Tuesday, May 8, 2007

As the World Watches… Fletcher Fails

This issue was visible. This issue affected individuals, businesses, and Kentucky’s crown jewel. Amidst the controversy, Governor Fletcher remained silent. Why? This issue begged involvement. This issue coveted leadership. Once again, why was our Governor absent?

From the Lexington Herald-Leader:

The leather couches and flat-screen televisions at Bentley's sports bar were all in place for the Derby weekend rush, but only a handful of customers showed up. Robert Mitchem opened the bar a year ago after investors spent more than a million dollars renovating the red-brick building in Louisville's west end. But on the city's most lucrative weekend of 2006, he said his place turned a lousy $25 profit. "It is the one day that the city itself is on the map and makes money," said Mitchem, the bar's manager. "But we took a tremendous pounding."

Owners of fast-food restaurants, bars and barber shops say a city blockade in their neighborhood will keep them from sharing in the $200 million that's poured into the local economy on the weekend of the Kentucky Derby. The police shutdown of a portion of Broadway - a wide downtown thoroughfare just a few miles from the world's most famous horse race - targets a predominantly black area, business owners said. The business owners filed a lawsuit last month asking a federal judge to ban the police plan, but the court ruled it will stand, at least for this year's Derby. "Supposedly Derby is good business, but we haven't gotten any of it," said Jessie Green, the owner of Big Momma's Soul Kitchen along Broadway.

Louisville police began the blockade to discourage the thousands of shiny, souped-up cars and revelers who had flocked to the area in recent years to hang out and be seen. Broadway's six lanes resembled a parking lot as gridlocked traffic stretched for dozens of blocks.

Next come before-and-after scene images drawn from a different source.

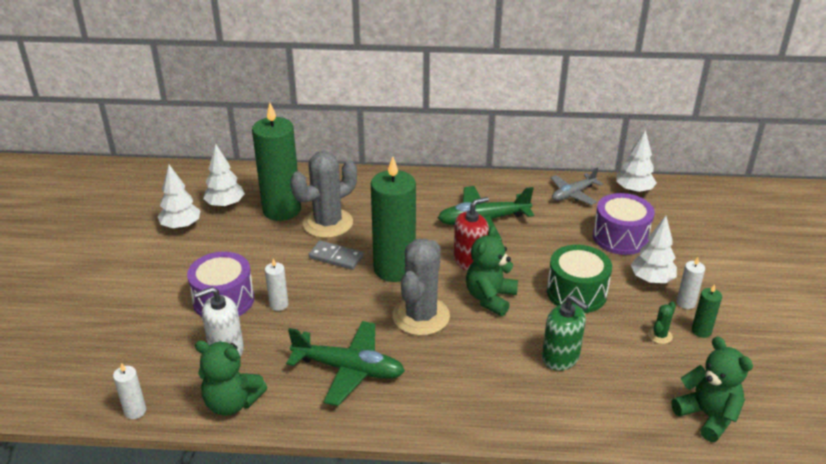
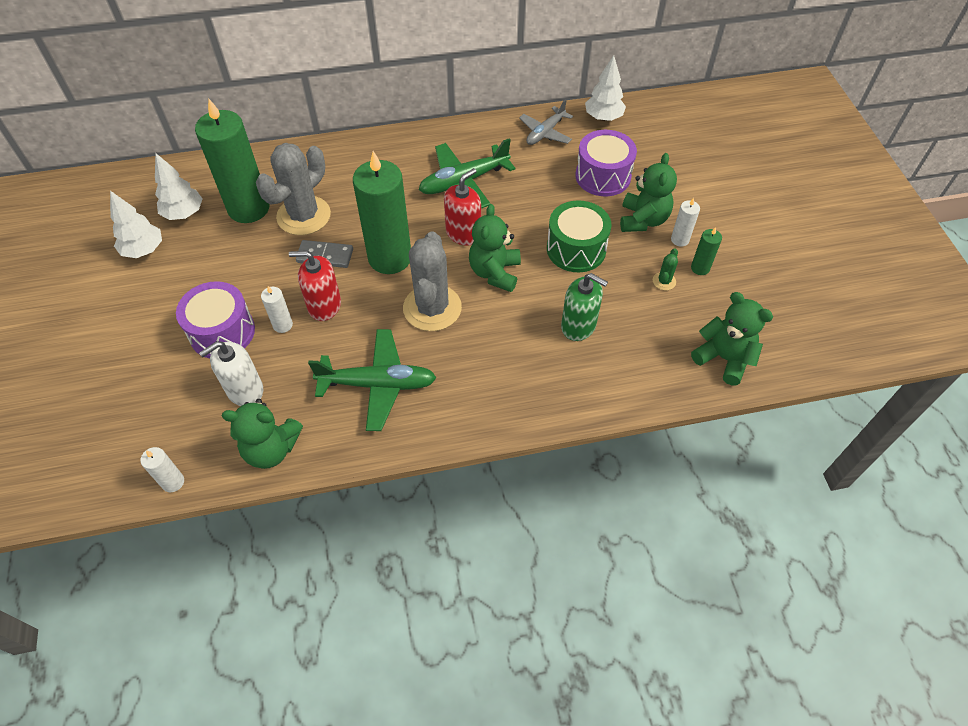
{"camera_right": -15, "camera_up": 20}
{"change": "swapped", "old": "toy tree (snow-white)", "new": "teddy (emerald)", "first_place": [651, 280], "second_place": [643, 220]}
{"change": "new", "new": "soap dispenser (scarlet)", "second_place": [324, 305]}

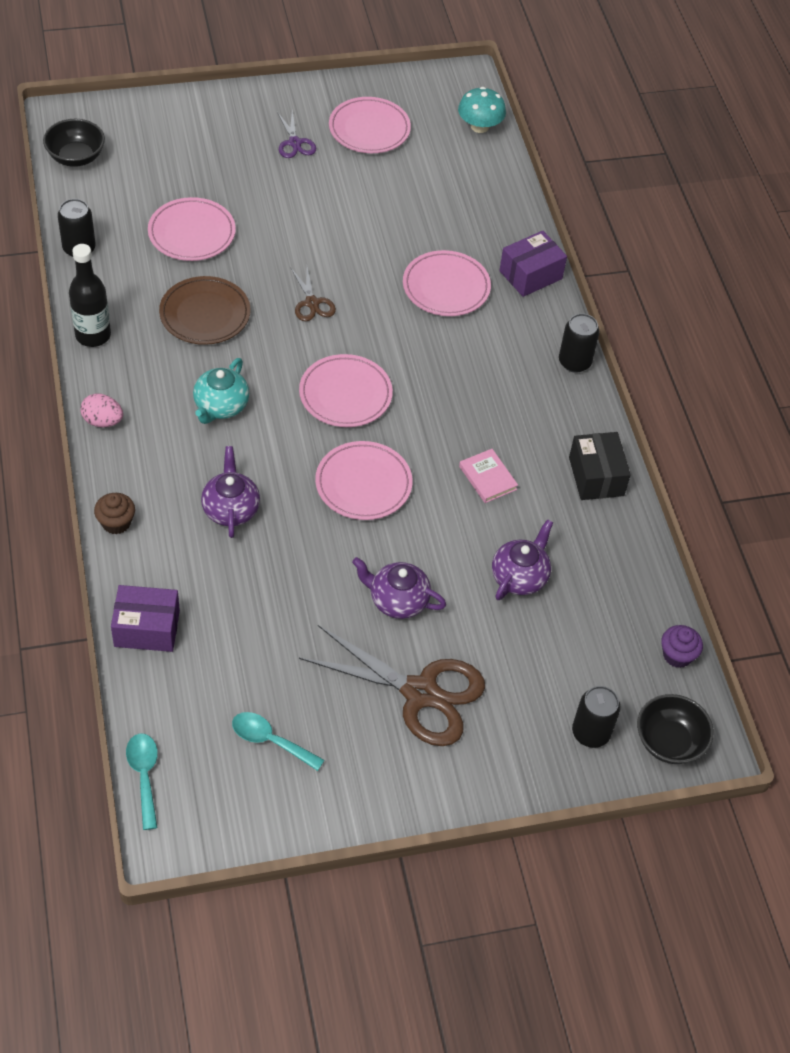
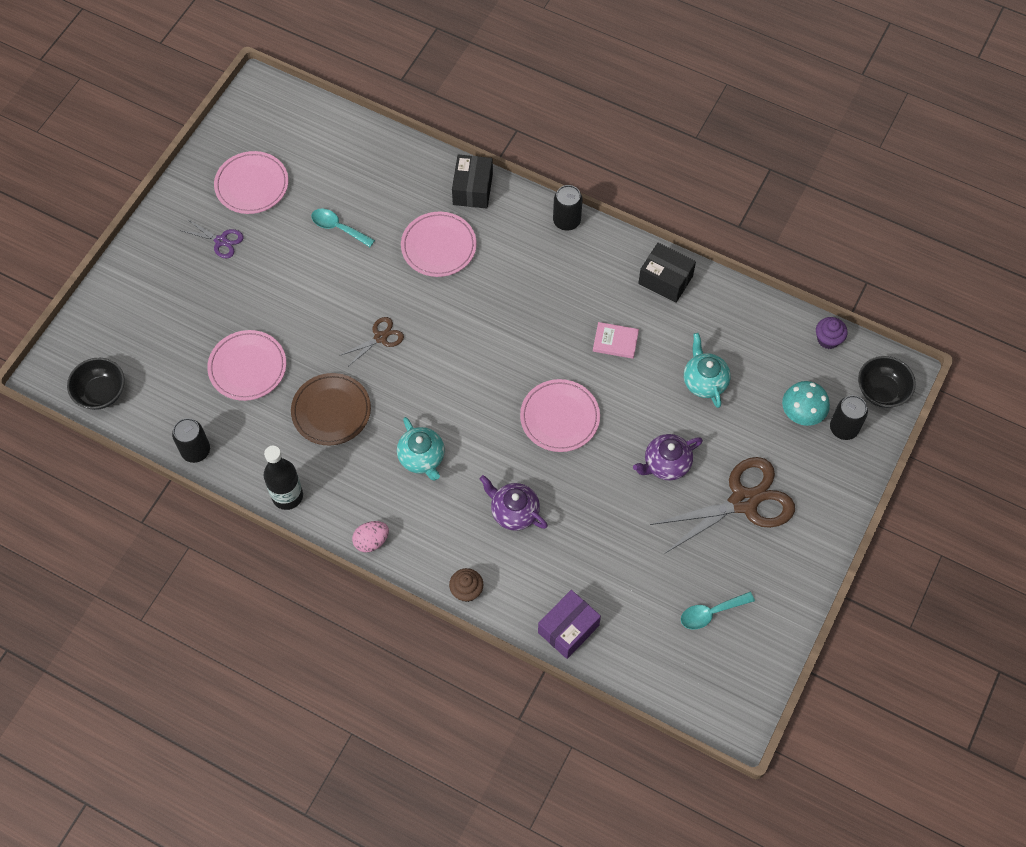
{"camera_right": -45, "camera_up": 10}
{"change": "shifted", "old": "teaspoon (teal)", "first_place": [144, 776], "second_place": [338, 228]}
{"change": "rotated", "old": "pair of scissors (dark brown)", "first_place": [312, 303], "second_place": [380, 337], "degrees": -60}
{"change": "gone", "old": "dinner plate (rose-pink)", "first_place": [345, 394]}
{"change": "shifted", "old": "fungus (teal)", "first_place": [479, 126], "second_place": [802, 412]}
{"change": "repainted", "old": "teapot (violet)", "new": "teapot (teal)", "first_place": [519, 576], "second_place": [704, 381]}
{"change": "repainted", "old": "box (violet)", "new": "box (jet-black)", "first_place": [530, 275], "second_place": [472, 189]}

The unofficial tradition grew in popularity and brought a boon to neighborhood businesses but culminated in violence two years ago. "In '05 when we experienced such violence, the community at large said, 'Hey, this is not acceptable,'" said Lt. Col. Phil Turner, an assistant Louisville police chief. "And that's why we took the position that there would be no cruising and no violence along Broadway. Our goal is to eliminate that."

But business owners said that closes them off from the bonanza most other Louisville businesses enjoy on Derby weekend. The main race and its Friday predecessor, the Kentucky Oaks, attract more than 250,000 people to Churchill Downs over two days. An economic impact study from 2001 found that fans, horse owners, trainers and corporate sponsors spend more than $137 million over the three-day weekend, and that spending generates another $80 million in indirect expenditures. The group of west end businesses that sued said last year's shutdown cost them at least $150,000 in sales, and many ended up closing on what should have been the busiest day of the year.

"Last year, I made no money," said Marilyn Bland, who has owned Lee's Famous Recipe on Broadway for 23 years. Bland said she made so little the night before Derby that she ended up sending her workers home and closing the restaurant for the rest of the weekend, losing about $15,000. "I realize the city's got to do what they got to do to control the crime, but I don't think that making me suffer is the answer," Bland said.

Bland and other business owners met with Dick Gregory, a national civil-rights activist, before a court hearing on the suit this week. Gregory called the police plan heavy-handed and racist. "You have two standards, one for the black community and one for the white community," Gregory said.

The court ruled that the police shutdown "imposed financial and intangible injuries to local residents and business owners," but the public safety issue outweighed those concerns. Louisville's police chief, Robert White, said the city's anti-cruising plan - which uses hundreds of officers - is flexible but the latest method "has the potential of saving someone's life."

Other tactics in past years included relaxing enforcement of minor offenses and alternate events to try and draw cruisers away from Broadway. In 2001, the city spent $325,000 to organize concerts on the other end of town, but attendance lagged and the plan was scrapped. Last year's shutdown was announced after a fatal shooting and rape occurred in 2005. Police have scaled back the plan this year, closing off a smaller portion of Broadway. That will leave Green's restaurant outside the blockade. "I was going to close, but they say they're going to open it up down here, so I'm hoping people will come," Green said.